I just noticed that (http://wiki.dominionstrategy.com/images/thumb/9/90/Debt4.png/18px-Debt4.png) and (http://wiki.dominionstrategy.com/images/thumb/d/d4/Debt8.png/18px-Debt8.png) icons are smaller than all of the other debt icons. (Specifically, the 18px version that my extension uses). It's barely noticeable when looking at each icon by itself, but quite noticeable when they're next to each other.
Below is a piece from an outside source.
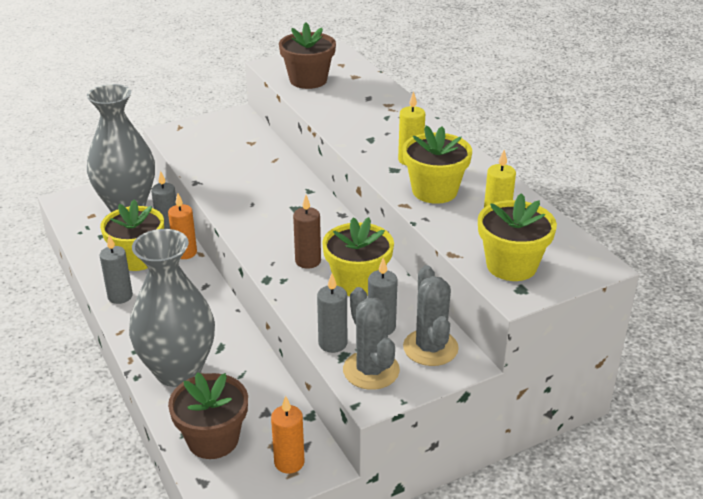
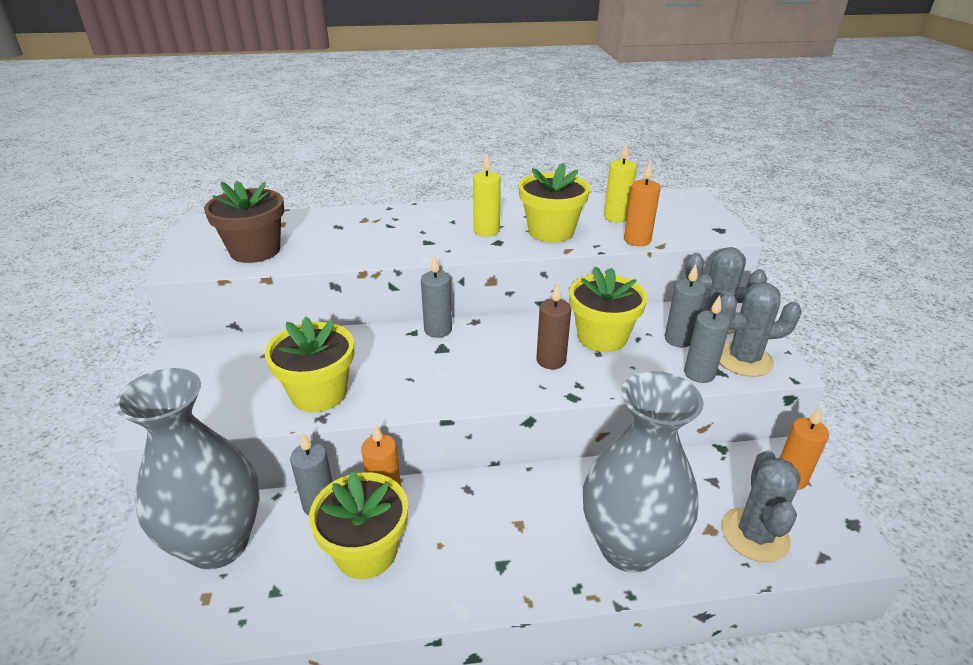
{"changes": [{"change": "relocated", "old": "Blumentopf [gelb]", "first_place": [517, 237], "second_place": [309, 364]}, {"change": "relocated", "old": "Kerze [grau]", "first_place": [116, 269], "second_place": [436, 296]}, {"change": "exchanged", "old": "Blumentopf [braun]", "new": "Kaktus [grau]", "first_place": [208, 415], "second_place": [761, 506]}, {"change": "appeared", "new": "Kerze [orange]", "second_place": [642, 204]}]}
(http://wiki.dominionstrategy.com/images/thumb/8/81/Debt.png/18px-Debt.png)(http://wiki.dominionstrategy.com/images/thumb/4/43/Debt1.png/18px-Debt1.png)(http://wiki.dominionstrategy.com/images/thumb/c/c6/Debt2.png/18px-Debt2.png)(http://wiki.dominionstrategy.com/images/thumb/f/f5/Debt3.png/18px-Debt3.png)(http://wiki.dominionstrategy.com/images/thumb/9/90/Debt4.png/18px-Debt4.png)(http://wiki.dominionstrategy.com/images/thumb/2/21/Debt5.png/18px-Debt5.png)(http://wiki.dominionstrategy.com/images/thumb/1/17/Debt6.png/18px-Debt6.png)(http://wiki.dominionstrategy.com/images/thumb/d/d4/Debt8.png/18px-Debt8.png)(http://wiki.dominionstrategy.com/images/thumb/9/98/Debt40.png/18px-Debt40.png)
Does whoever was awesome enough to add these new icons also want to fix/update the 4 and 8 debt icons to match the rest?